Alkisah, ada seorang imam paroki, yang sudah tua tapi tetap
baik hati, yang bernama Romo Joss Gandos. Dia tidak pernah bergunjing atau
berbicara tentang kejelekan orang lain. Suatu hari, ia pergi ke sebuah stasi
yang dekat untuk mengunjungi seorang umat tua renta yang sakit-sakitan, dan
ketika ia meninggalkan stasi itu untuk pulang kembali ke pastoran, ada seorang
wanita yang di stasi itu dikenal sebagai salah seorang penyebar gosip. Wanita
itu mendekati Romo Joss Gandos dan bertanya apakah dia diberi ijin untuk
berjalan bersamanya. Romo Joss Gandos tentunya tidak berkeberatan.
Setelah beberapa saat, wanita itu berkata, “Romo, wanita tetangga saya itu sangat jahat!” “Oh, benarkah demikian? Kalau begitu marilah kita berdoa Rosario untuknya, sehingga dia bisa bertobat ”Demi nama Bapa..... dan seterusnya sampai selesailah kelima peristiwa, dan dalam Rosario tersebut wanita itu sibuk untuk menjawab Salam Maria penuh rahmat....
Doa ini menghantar mereka sampai tiga perempat perjalanan pulang.

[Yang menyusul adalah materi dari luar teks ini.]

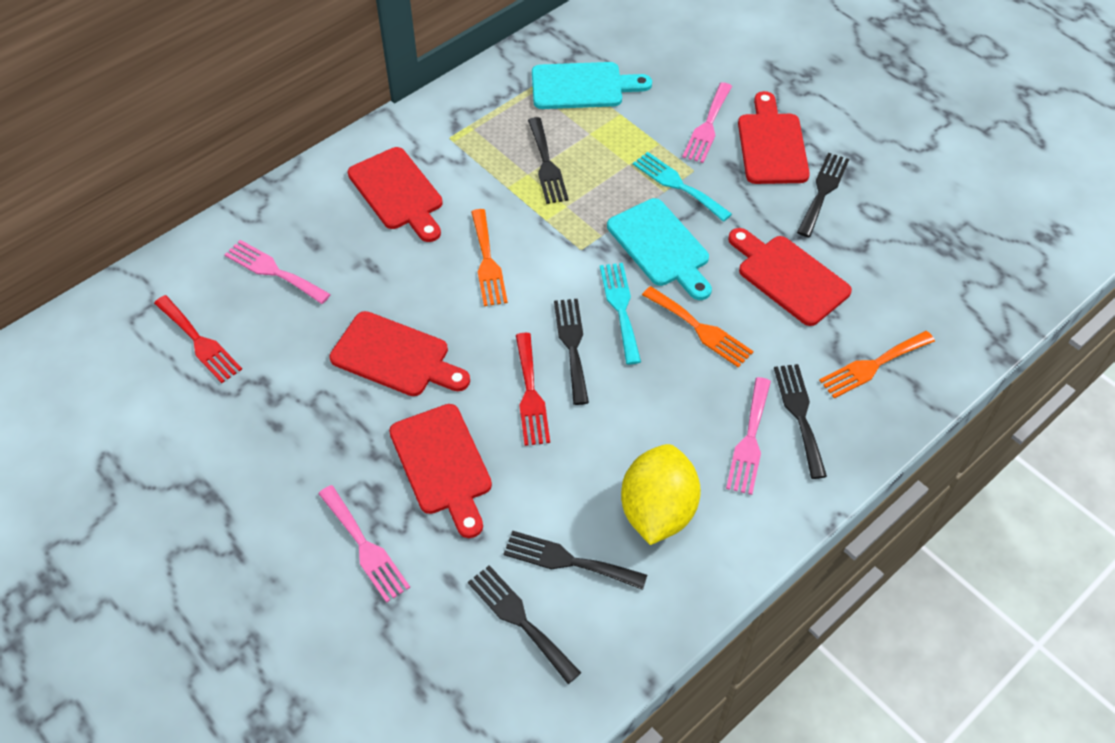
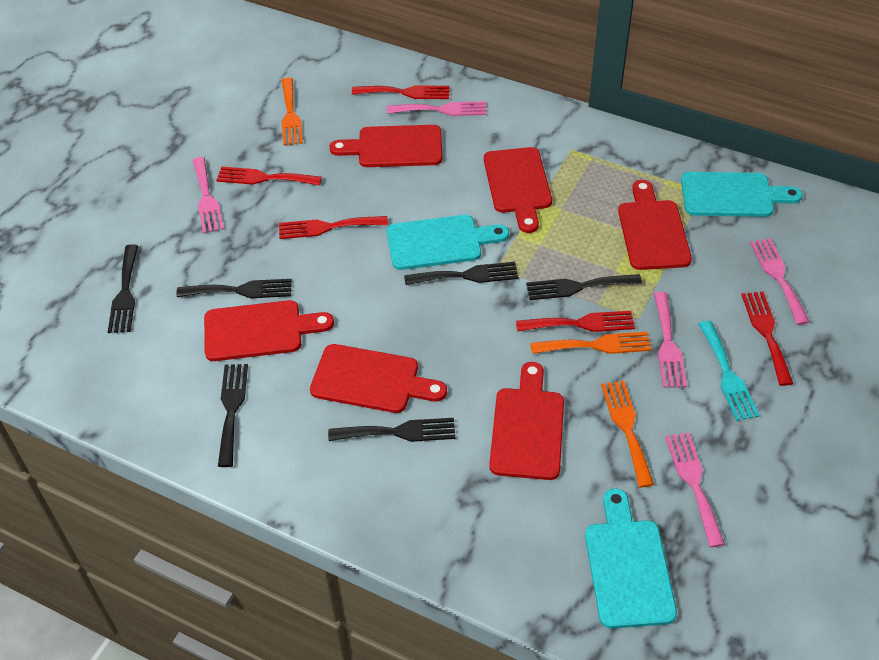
pink fork: 4 -> 5
red cutting board: 5 -> 6
red fork: 2 -> 5
turquoise cutting board: 2 -> 3
turquoise fork: 2 -> 1
yellow lemon: 1 -> 0

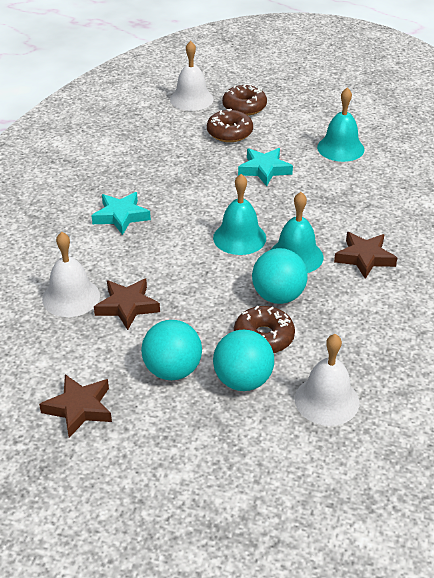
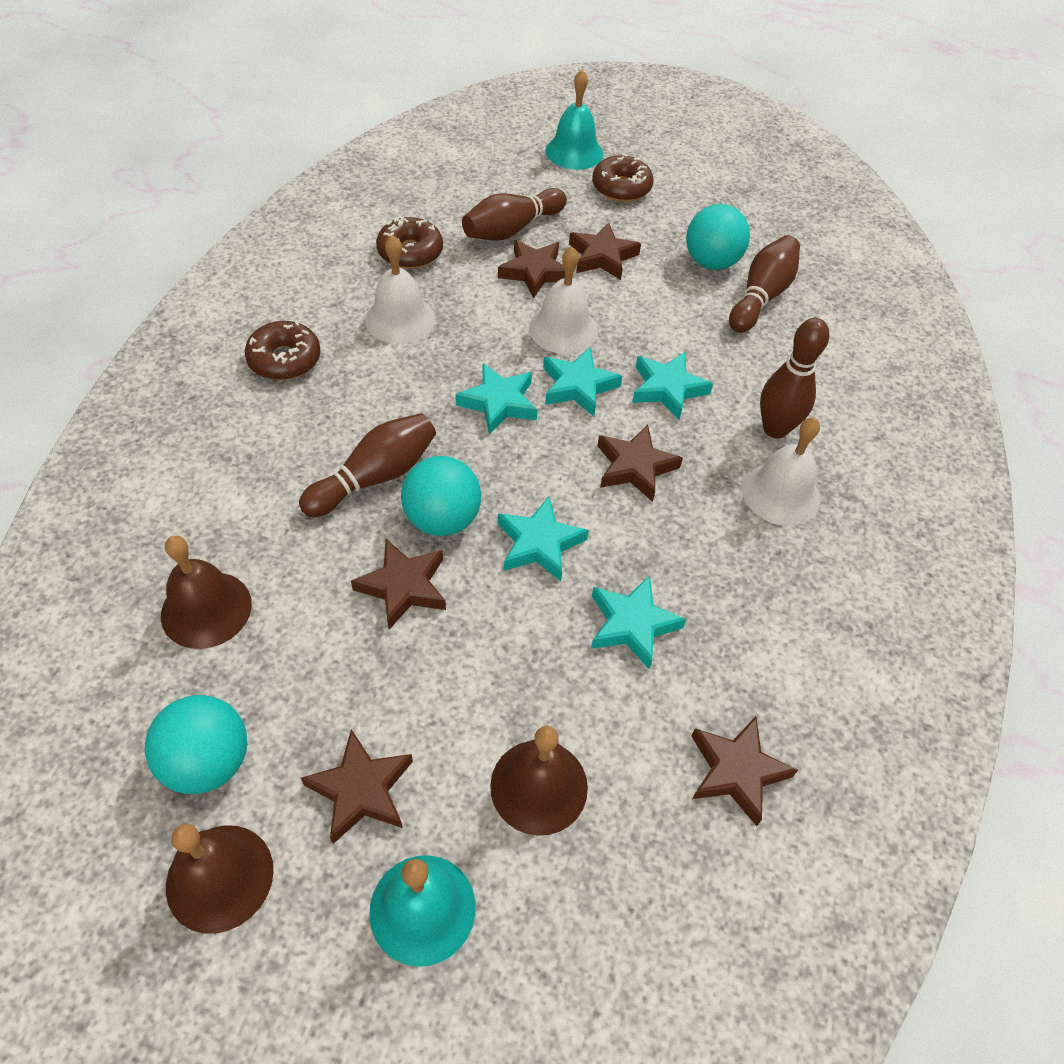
brown bell: 0 -> 3
brown bowling pin: 0 -> 4
brown star: 3 -> 6
turquoise bell: 3 -> 2
turquoise star: 2 -> 5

Kemudian wanita itu memulai lagi keluhannya, “Romo, gimana saya bisa bersabar bertetangga dengan wanita itu?”
“Memang untuk bersabar itu sulit dan butuh perjuangan, maka marilah kita berdoa Rosario untuk dirimu agar kamu lebih mudah untuk bersabar.” Demi nama Bapa..... Sekali lagi mereka menyelesaikan kelima puluh butir Rosario tersebut sambil terus berjalan.
Tetapi ketika mereka baru saja menyelesaikan doa Salam Maria yang terakhir, wanita itu merasa bahwa sekarang saatnya untuk berbicara kembali, kata wanita itu, “Memang, Romo, suami wanita itu pun sangat menderita dibuatnya!”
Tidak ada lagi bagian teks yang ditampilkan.